The market is not returning for those who produce food in Europe, Irish Creamery Milk Suppliers Association (ICMSA) president Dennis Drennan said at a European People's Party (EPP) conference on the future of agriculture on Friday in Carlow.

The standard of producing food in Europe is getting higher and European farmers are not on a level playing field when it comes to the world market, Drennan said.

This, Drennan said, is compounded by the fact that the emphasis on food production and supporting the production of food is no longer there under the current CAP.

"CAP has gone away from being a food security policy to being public good and it has now gone into an environmental policy, but in the meantime, the market is not returning for the people who produce the most important element in our lives, which is food," he said.
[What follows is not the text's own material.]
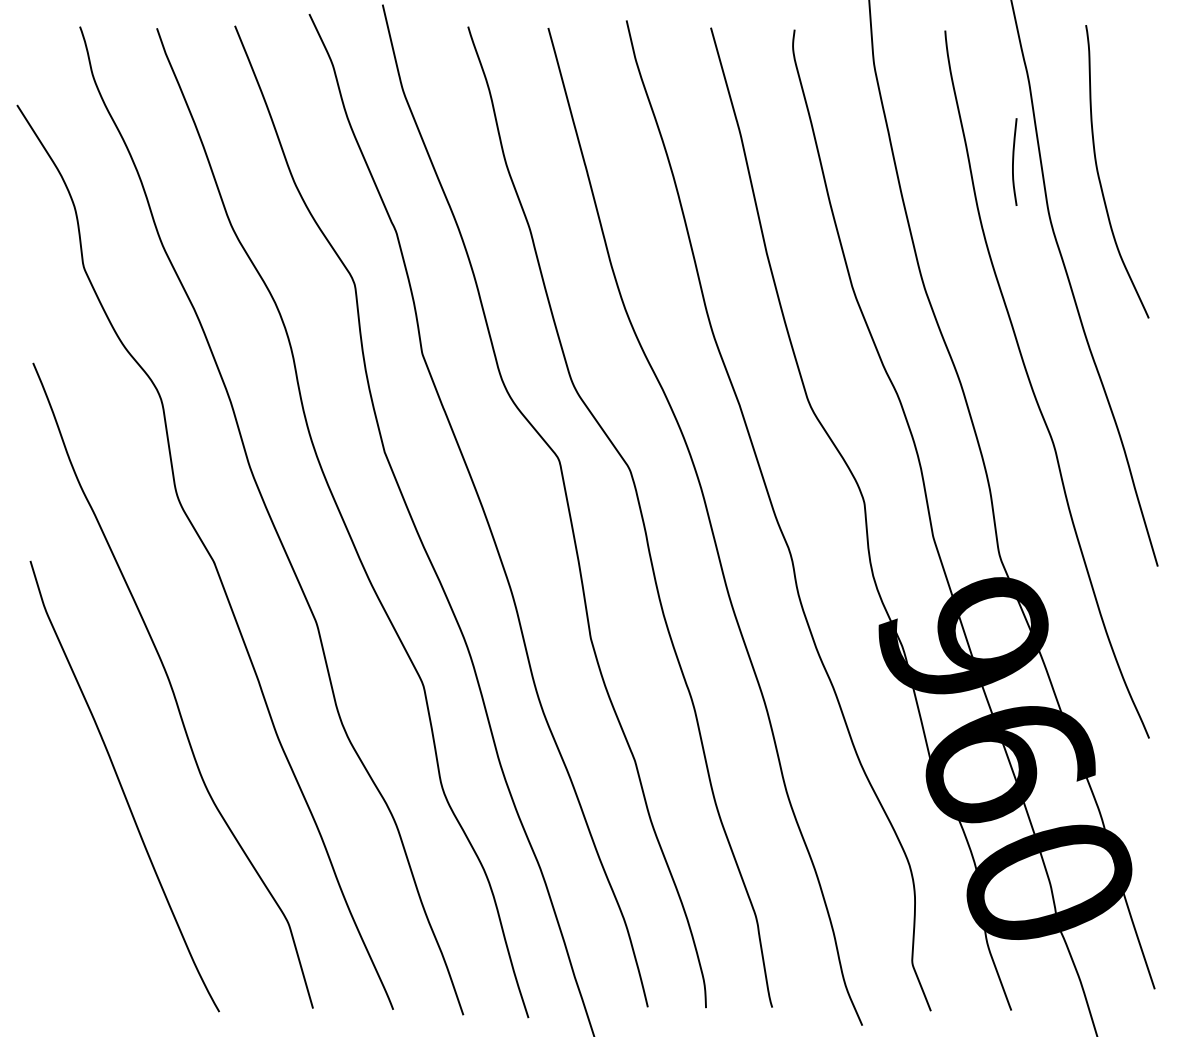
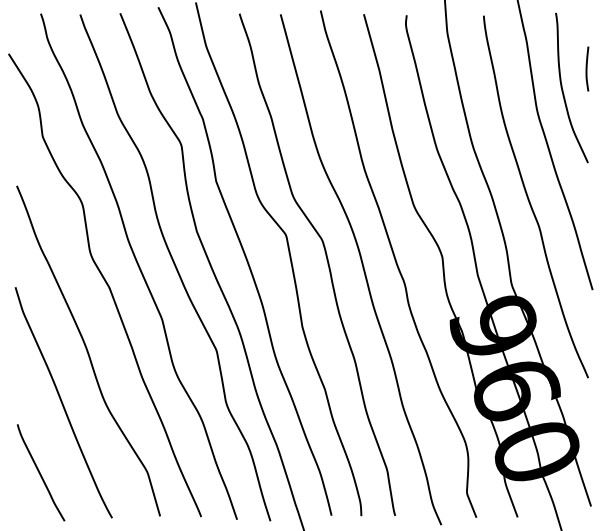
curve: (1014, 161) -> (587, 68), moved
curve: (79, 922) -> (40, 472), added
The CAP budget, he argued, has been spread too thinly.

"It has gone from west to east and gone from the most productive areas in Europe to some of the least productive areas in Europe," Drennan maintained.

A "mature debate" needs to happen on where the best parts of the world are to produce the best quality of food sustainably, Drennan added.

"We don't try [to] grow bananas in Ireland - for an obvious reason. We grow grass and we turn that grass into meat and dairy, we grow cereals because our climate suits.

"I think they are decisions to be made - we either want cheap food or we want sustainable food and I don't think they're compatible," he said.

Environmentally-friendly food, he argued, has to come at a cost, which can be borne by farmers only.

"The people who get up in the morning and go do their work, whether it be out ploughing their fields or milking their cows, they have to be economically sustainable," he said.

The family farming model in Ireland and right across Europe is under serious threat, he added.

"We have a load of people who produce nothing trying to regulate people who produce the most important thing in all our lives - food. They want to regulate us out of existence.

"In Ireland, we've [got] probably the most sustainable system of producing beef, dairy, lamb and cereals in the world, yet we've NGOs and environmental groups who want us gone, who want livestock farming to end in the country," he said.